Alfredo Saad-Filho provides a good explanation of materialist dialectics in chapter one of his book, which is available on line The Value of Marx(pdf). I've only read chapter one of Saad-Filho so far but this might also be a good modern guide to reading Capital. Chapter one of Capital is the most difficult and for most mere mortals a guide is necessary.

I thought I had understood dialectics through reading Mao's philosophical essays many years ago but now realise that I hadn't understood the initial non obvious phase of concept formation, particularly the importance of history and abstraction in that process. eg. how in Capital Marx identifies the concept of value.
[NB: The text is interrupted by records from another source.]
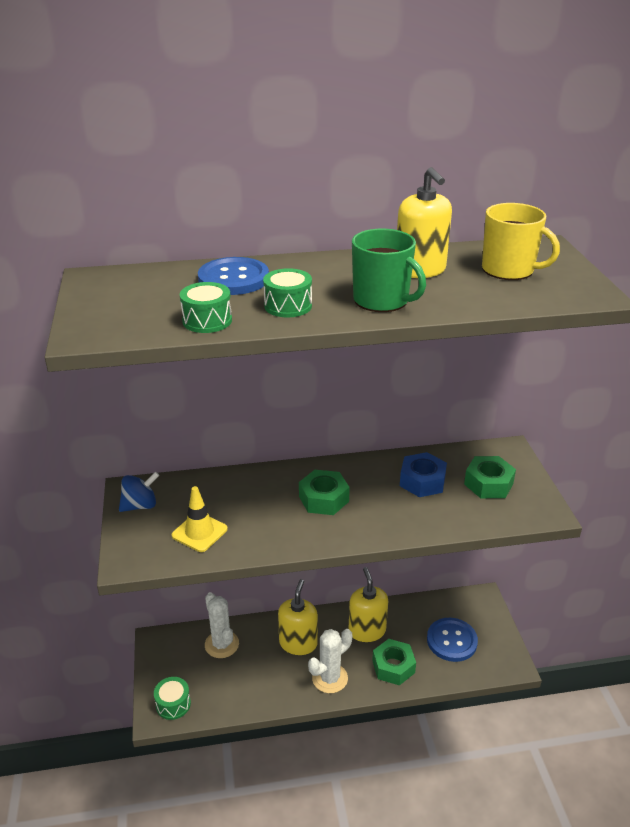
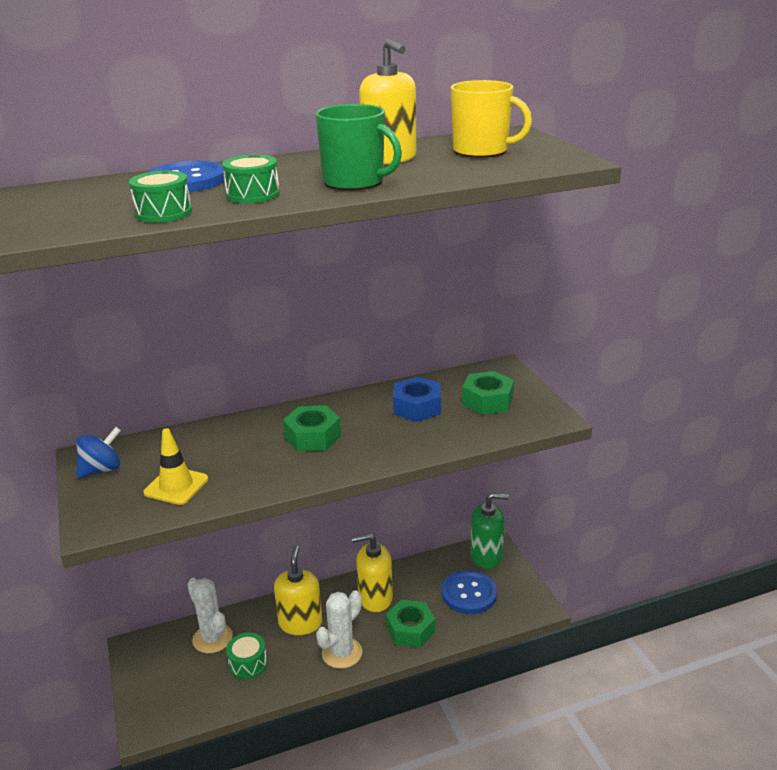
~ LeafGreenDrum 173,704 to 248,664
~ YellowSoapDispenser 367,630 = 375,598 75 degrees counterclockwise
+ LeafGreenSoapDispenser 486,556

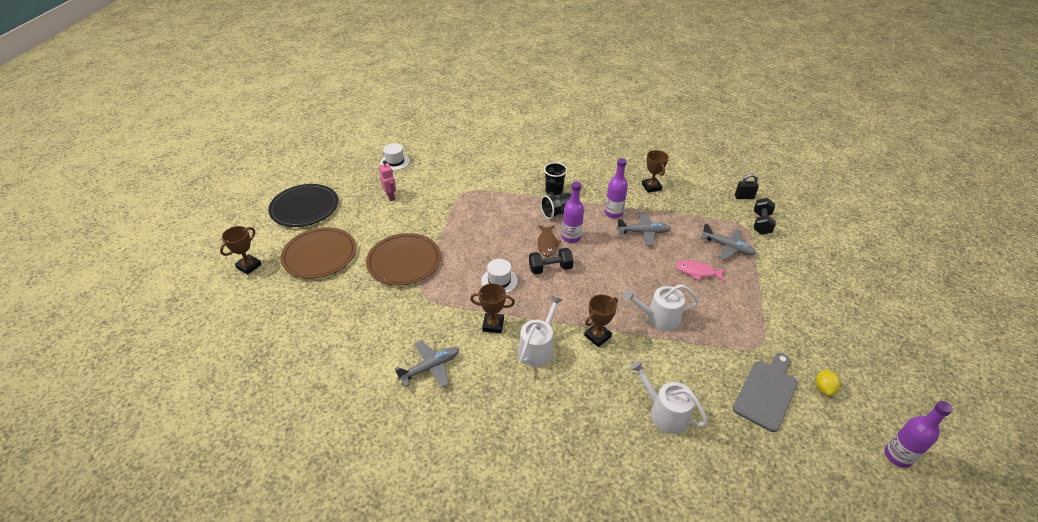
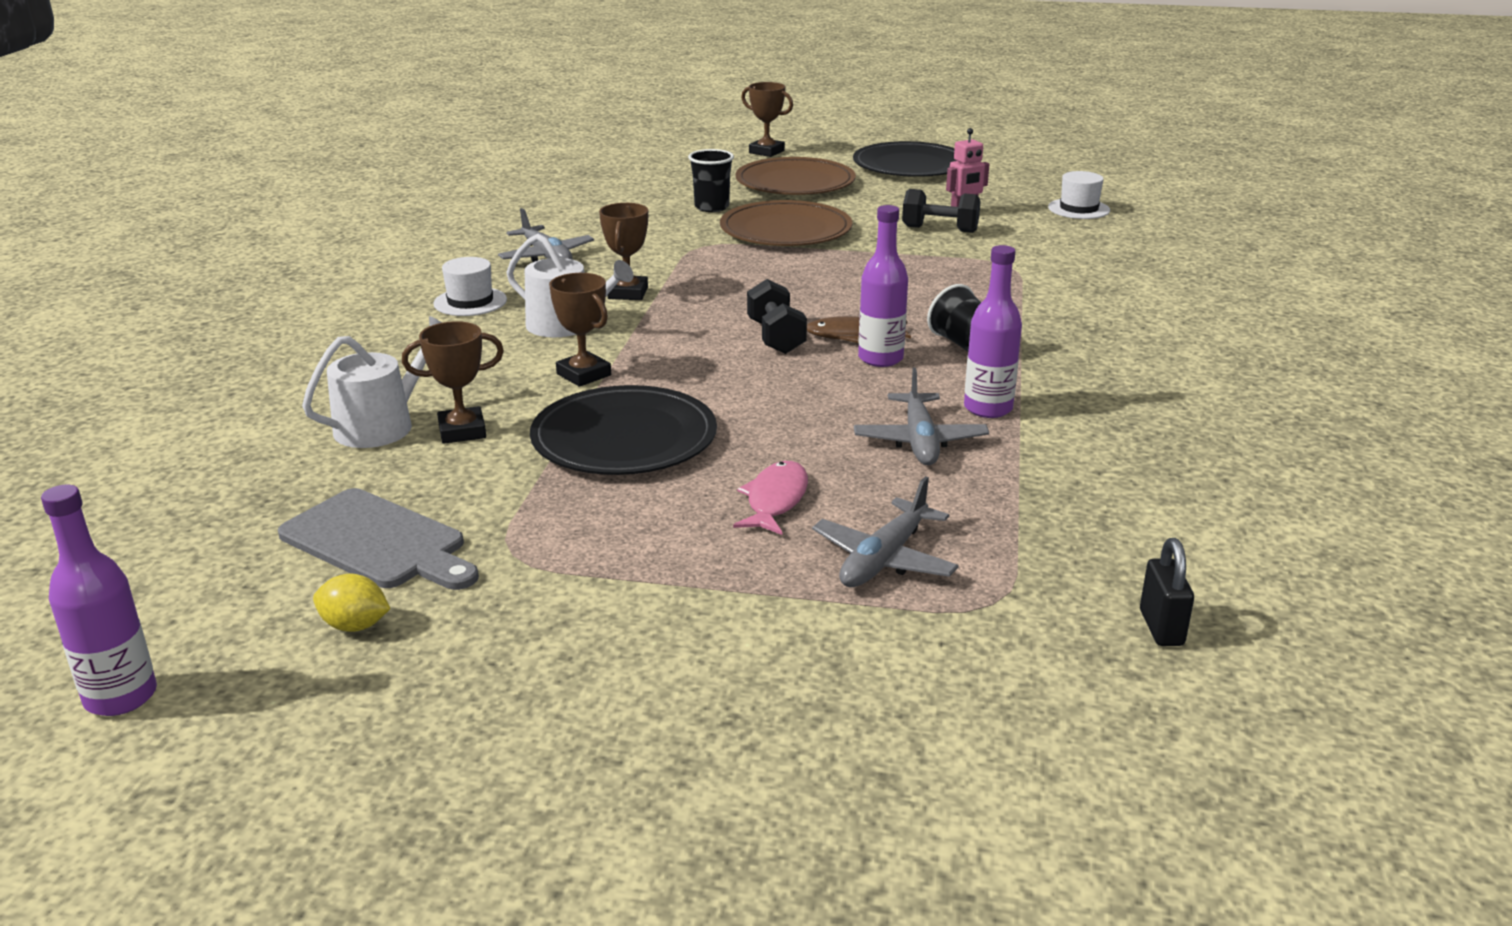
~ DarkBrownTrophy 651,187 to 462,431
~ WhiteHat 499,281 to 470,302
~ WhiteSprinklingCan 658,317 to BlackPlate 624,438
~ BlackTumbler 554,191 to 711,207
~ BlackFreeWeight 761,223 to 939,229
I suspect the disagreements from non marxists and misunderstandings from "marxists" that have followed are partly to do with not understanding the method used. There is a section on method in A Contribution to the Critique of Political Economy but it is not particularly thorough. Marx applied a method to analyse the internal workings of capitalism but only left hints as to what his method was, rather than a full explanation, for whatever reason. This footnote from EP Thompson towards the end of chapter one of Saad-Filho provides the explanation:
‘We have often been told that Marx had a "method" ...and that this constitutes the essence of Marxism. It is therefore strange that ...Marx never wrote this essence down. Marx left many notebooks. Marx was nothing if not a self-conscious and responsible intellectual worker. If he had found the clue to the universe,he would have set a day or two aside to put it down. We may conclude from this that it was not written because it could not be written, any more than Shakespeare or Stendhal could have reduced their art to a clue. For it was not a method but a practice, and a practice learned through practising. So that, in this sense, dialectics can never be set down, nor learned by rote.’